Legia Warszawa rozpoczęła sezon od czterech wygranych. Wojskowi we wszystkich meczach zanotowali czyste konta, co przekładało się na jeden z najlepszych startów drużyny w XXI wieku. Dobrą serię przerwali zawodnicy Piasta Gliwice, którzy ograli ekipę Goncalo Feio 2:1. Rywalizacja obu ekip miała specjalną otoczkę, bo stołeczny klub i jego kibice chcieli upamiętnić 80. rocznicę wybuchu Powstania Warszawskiego.
– Warszawa to miasto, które nigdy się nie poddało. Mamy za sobą mecz w szczególnych okolicznościach związanych z upamiętnieniem powstania z 1944 roku. Kiedy gra się w tym klubie, trzeba prezentować odpowiednie wartości. Boli mnie porażka, bo pamięć bohaterów chcieliśmy uczcić zwycięstwem. W zamian pokazaliśmy bardzo słaby poziom – mówił Feio po spotkaniu z Piastem.
– Ta wygrana to nie był fuks – podkreślał Aleksandar Vuković, trener Piasta. Serb przez lata występował przy Łazienkowskiej, potem był też trenerem warszawskiego klubu. W niedzielę szkoleniowiec po raz pierwszy w karierze pokonał Legię.
– Zasłużenie wygraliśmy z Legią. Powiedziałem piłkarzom, że w Warszawie nie szło mi z Piastem, a zmieniłem barwy i sytuacja się odwróciła. Tym razem udało mi się pokonać stołeczny klub. Mam też poczucie, że dziś los wreszcie był nam też przychylniejszy. Po pięciu kolejkach będziemy oceniali początek sezonu. To pozwoli, by cokolwiek więcej powiedzieć o każdej z drużyn. Każdy punkt jest tak samo ważny, ale nieco przestrzegam przed huraoptymizmem w Gliwicach – podkreślił Vuković.
– Postawiliśmy na sposób gry, który wybieramy też na inne mecze. Modyfikowaliśmy nieco sposób bronienia, by zatrzymać najmocniejsze indywidualne ogniwa. Staraliśmy się też utrudnić rywalom rozegranie piłki. Już wcześniej zdobywaliśmy bramki po wrzutach z autu. Przyznam się też, że Puszcza Niepołomice zmieniła moje postrzeganie na ten element gry. To często groźniejsze i dokładniejsze, niż dogranie z rzutu rożnego. Wejście Kostadinova była wymuszona kontuzją, ale dodatkowo wyszło tak, że to on zdobył bramkę na 2:1 – opowiadał Serb.

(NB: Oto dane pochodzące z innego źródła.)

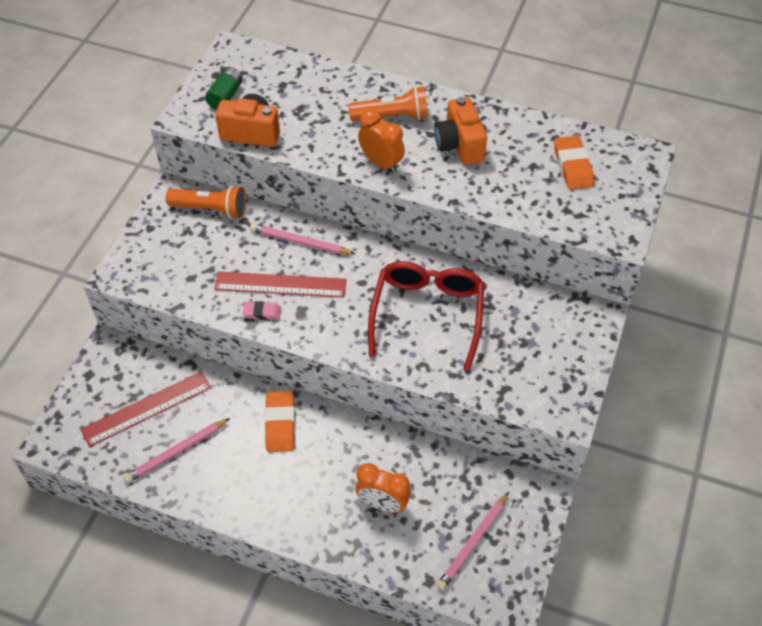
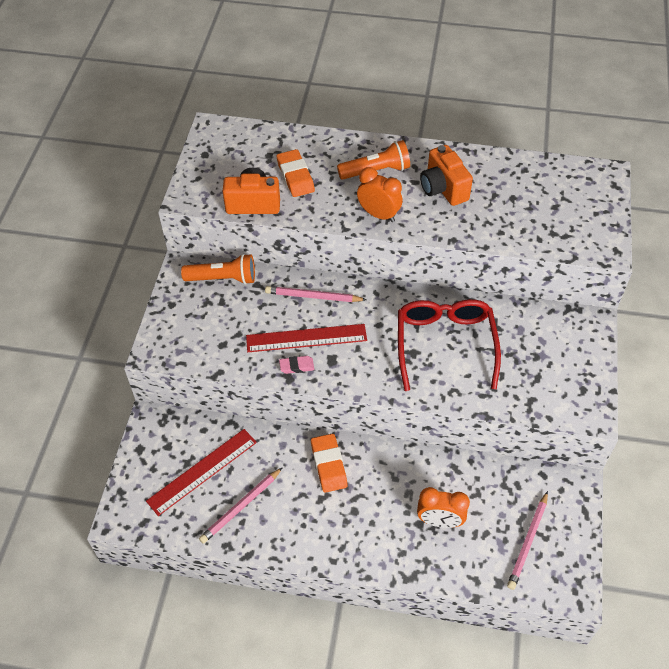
camera: 10 degrees left, 0 degrees up
(225, 96) = (219, 173): green battery -> none
(573, 166) = (547, 193): orange eraser -> orange eraser (295, 176)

– Mamy w kadrze wielu zawodników z legijną przeszłością. Każdy z nich chce się dobrze pokazać przy Łazienkowskiej. Fakt jest taki, że Maciej Rosołek jest u nas najkrócej, a miał udział przy bramce. Uważam, że trafił do nas o pół roku za późno. Wiem, że warto w niego wierzyć, bo w przeszłości mocno wspomagał Legię. Liczę, że będzie wartościowym wzmocnieniem Piasta. Cieszę się, że jest u nas, a do tego nikt nie robił mu kłopotów z odejściem w Warszawie. Czasem już tak jest, że w stolicy są gracze, którzy z jakiegoś dziwnego powodu, bywają już straceni i trudno to odwrócić przez otoczkę wokół nich – dodał trener gliwickiej drużyny.

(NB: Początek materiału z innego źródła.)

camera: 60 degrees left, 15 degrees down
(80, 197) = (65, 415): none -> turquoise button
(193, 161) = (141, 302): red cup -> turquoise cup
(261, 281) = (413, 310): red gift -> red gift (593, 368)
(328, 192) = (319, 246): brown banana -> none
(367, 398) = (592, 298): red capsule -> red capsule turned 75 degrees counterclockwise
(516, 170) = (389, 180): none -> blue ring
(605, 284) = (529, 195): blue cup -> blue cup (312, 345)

Vuković przyznał, że w niedzielę spotkało go podwójne szczęście. Zanim jeszcze Piast zagrał z Legią, szkoleniowiec można śledził finał męskiego tenisa na igrzyskach Paryżu, gdzie Novak Djoković mierzył się z Carlosem Alcarazem. – Przyznaję, że wzruszyła mnie jego wygrana na Igrzyskach Olimpijskich w Paryżu. To najlepszy możliwy reprezentant Serbii. Ma otwarte serce, charakter, nie daje sobie w kaszę dmuchać, jak choćby ostatnio w Londynie. Jest uosobieniem ludzi z mojego kraju. To najlepszy tenisista wszech czasów. Trenował zimą w pustym basenie, bo nie było na to innego miejsca. Wjechał kiedyś na imprezę Nadala i Federera, a potem pokazał, że można być lepszym i trwalszy. Ten dzień jest dla mnie bardzo udany – stwierdził Vuković.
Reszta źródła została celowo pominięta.